OGDEN -- The names Wattis, Eccles, Scowcroft and Dee are on major public buildings in Ogden and around Utah because, in 1900, Ogden businessmen with those names founded something called the Utah Construction Company.
The company, boosted by their personal fortunes, had clout.
Utah Construction Company built Hoover Dam, San Francisco's BART system, the North American Aerospace Defense Command (NORAD) underground facility near Colorado Springs, the Al-Can Highway, railroads over half the west and stuff all over the world.
When UCC was sold to General Electric in 1976, the deal was the largest merger of its day in terms of money. While UCC's owners did well running a giant construction company, selling it to GE is how they got really rich.
Utah Construction Company, later called Utah Construction and Mining Company, then Utah International, no longer exists as such, but Weber State University's Special Collections library offers students, researchers and others a unique look at the company, because it now houses all the company's records.
GE sold UCC's mining interests to an Australian firm, Broken Hill Properties (BHP), in 1984.
BHP inherited the old UCC files, stored in warehouses. In 1999 it donated 400 boxes of those files to Weber State University's Special Collections library.
Sarah Langsdon, curator of the Special Collections library, has used those files, pictures and other records to put up an extensive history of the company on the collection's web site (http://dc.weber.edu).
But a company as big as UCC generates a lot of records, and Langsdon knew that 400 boxes weren't all.
"About six months ago, we were contacted by the Australian company (BHP) who said they were consolidating their storage facilities and said, 'We have about 1,000 boxes of UCC files. Are you interested?'"
The storage facilities were in San Francisco and Houston, so "I went out and looked and I said, 'Yes we are.' "
There were actually 1,136 boxes, filling two semitrailers. Langsdon said it took her and 30 volunteers a full day to unload them all and get them stored. Many files had to be transferred to new boxes, because the old ones were so deteriorated.
"From what I've been able to summarize from my colleagues in the field, this is the largest manuscript collection in the state," Langsdon said.
What's in the boxes?
Legal records, corporate minutes, studies, ledgers, internal communications, anything the company felt worth putting into a box between 1900 and 1984 and shoving into a warehouse.
Langsdon pulled out one box with some ledgers dated 1906. The ledger books themselves are falling apart, the pages loose, the paper tattered and torn.
But there, at the bottom of a Jan. 30 contract to issue additional stock that will be bought by the officers of the company, is the florid signature of David Eccles. That contract was part of a stock deal in which the directors of the company put up $300,000 in their own money (almost $9 million today) to guarantee the company could build a 700-mile Western Pacific Railroad line to California.
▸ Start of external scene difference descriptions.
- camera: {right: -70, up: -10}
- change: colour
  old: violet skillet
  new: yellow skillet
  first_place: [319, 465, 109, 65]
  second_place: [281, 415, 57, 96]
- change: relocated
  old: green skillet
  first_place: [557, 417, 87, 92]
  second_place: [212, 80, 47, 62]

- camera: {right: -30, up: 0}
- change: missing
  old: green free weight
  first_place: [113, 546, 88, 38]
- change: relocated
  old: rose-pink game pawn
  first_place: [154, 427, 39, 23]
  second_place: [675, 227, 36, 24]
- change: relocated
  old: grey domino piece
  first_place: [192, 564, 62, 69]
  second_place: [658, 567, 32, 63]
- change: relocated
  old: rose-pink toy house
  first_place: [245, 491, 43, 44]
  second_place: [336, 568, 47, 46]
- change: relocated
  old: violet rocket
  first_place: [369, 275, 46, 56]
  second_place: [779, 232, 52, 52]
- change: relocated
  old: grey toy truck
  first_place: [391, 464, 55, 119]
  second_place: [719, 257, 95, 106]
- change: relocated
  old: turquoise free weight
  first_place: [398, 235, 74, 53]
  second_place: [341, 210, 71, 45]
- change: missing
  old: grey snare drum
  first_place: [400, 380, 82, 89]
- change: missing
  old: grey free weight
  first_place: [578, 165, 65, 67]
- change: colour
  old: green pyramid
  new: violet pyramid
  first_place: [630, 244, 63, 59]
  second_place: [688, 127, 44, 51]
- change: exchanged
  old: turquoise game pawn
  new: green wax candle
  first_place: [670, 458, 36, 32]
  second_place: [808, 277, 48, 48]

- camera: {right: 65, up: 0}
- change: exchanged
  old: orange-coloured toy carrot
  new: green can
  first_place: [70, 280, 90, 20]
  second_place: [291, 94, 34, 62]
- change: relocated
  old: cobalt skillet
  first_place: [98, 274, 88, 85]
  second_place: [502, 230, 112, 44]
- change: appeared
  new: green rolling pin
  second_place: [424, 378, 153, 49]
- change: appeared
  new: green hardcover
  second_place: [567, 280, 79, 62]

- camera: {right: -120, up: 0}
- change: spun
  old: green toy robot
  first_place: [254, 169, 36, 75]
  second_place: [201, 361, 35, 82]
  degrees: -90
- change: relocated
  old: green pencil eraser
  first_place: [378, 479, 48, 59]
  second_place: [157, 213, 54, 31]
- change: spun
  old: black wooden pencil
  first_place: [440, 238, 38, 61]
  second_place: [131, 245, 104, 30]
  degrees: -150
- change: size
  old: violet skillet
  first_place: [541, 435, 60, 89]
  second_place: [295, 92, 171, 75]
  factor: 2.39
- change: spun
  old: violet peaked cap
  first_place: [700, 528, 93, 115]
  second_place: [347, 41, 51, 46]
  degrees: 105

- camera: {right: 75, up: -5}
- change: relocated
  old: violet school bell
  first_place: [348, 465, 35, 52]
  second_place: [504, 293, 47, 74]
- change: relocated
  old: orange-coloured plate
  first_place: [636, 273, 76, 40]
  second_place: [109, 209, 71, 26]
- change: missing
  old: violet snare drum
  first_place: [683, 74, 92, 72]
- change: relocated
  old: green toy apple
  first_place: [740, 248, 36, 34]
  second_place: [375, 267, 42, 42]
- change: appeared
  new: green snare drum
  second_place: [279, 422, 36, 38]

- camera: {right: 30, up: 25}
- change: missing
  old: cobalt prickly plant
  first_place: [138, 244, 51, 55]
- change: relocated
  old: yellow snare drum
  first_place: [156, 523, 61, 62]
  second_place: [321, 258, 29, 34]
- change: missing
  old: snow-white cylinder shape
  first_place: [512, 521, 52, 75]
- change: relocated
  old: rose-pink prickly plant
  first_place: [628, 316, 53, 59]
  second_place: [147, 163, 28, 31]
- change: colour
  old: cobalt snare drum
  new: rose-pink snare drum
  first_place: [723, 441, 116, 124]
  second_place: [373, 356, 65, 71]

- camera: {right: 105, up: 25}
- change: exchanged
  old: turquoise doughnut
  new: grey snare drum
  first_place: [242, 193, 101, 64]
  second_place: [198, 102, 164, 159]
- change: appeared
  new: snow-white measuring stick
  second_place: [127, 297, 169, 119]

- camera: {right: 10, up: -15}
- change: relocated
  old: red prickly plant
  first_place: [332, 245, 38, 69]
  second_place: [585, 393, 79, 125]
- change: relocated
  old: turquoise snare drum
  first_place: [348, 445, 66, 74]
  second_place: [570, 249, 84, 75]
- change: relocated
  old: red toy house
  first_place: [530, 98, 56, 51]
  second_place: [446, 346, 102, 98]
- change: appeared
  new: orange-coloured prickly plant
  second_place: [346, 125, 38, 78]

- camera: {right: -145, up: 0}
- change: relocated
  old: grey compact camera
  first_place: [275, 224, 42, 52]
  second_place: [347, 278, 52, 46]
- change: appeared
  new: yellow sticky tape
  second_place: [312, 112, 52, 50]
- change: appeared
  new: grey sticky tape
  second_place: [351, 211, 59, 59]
There is page after page of hand-written minutes of board meetings attended by Eccles, Thomas Dee (for whom McKay-Dee Hospital is named) and others. The minutes are handwritten because the typewriter was still something of a novelty in 1906 and computer data entry unheard of.
"BHP, I think they felt it was their historical obligation to keep all these records, and I'm glad they did," Langsdon said. "We had the other records, and they felt this was the place they should go."
The collection fills in numerous gaps in the 400 boxes already donated. Those have been cataloged, and many can even be viewed online, at the special collections web site.
However, many of those records were microfilmed copies. In the 1970s and 1980s, microfilming was a popular way to record files and save storage space, but Langsdon said a lot of the films have become unreadable over the years.
Now that she's got the paper originals, she can fill in the blanks.
Langsdon must now begin the massive task of cataloging the whole collection, so it can be accessed by the public.
The only thing missing is the company's personnel files, which Langsdon didn't want because of potential legal and liability issues.
Victims of asbestos poisoning on some of the construction projects UCC handled are involved in lawsuits, she said. She didn't want Weber State University entangled in any of that, and she said BHP makes those files available anyway.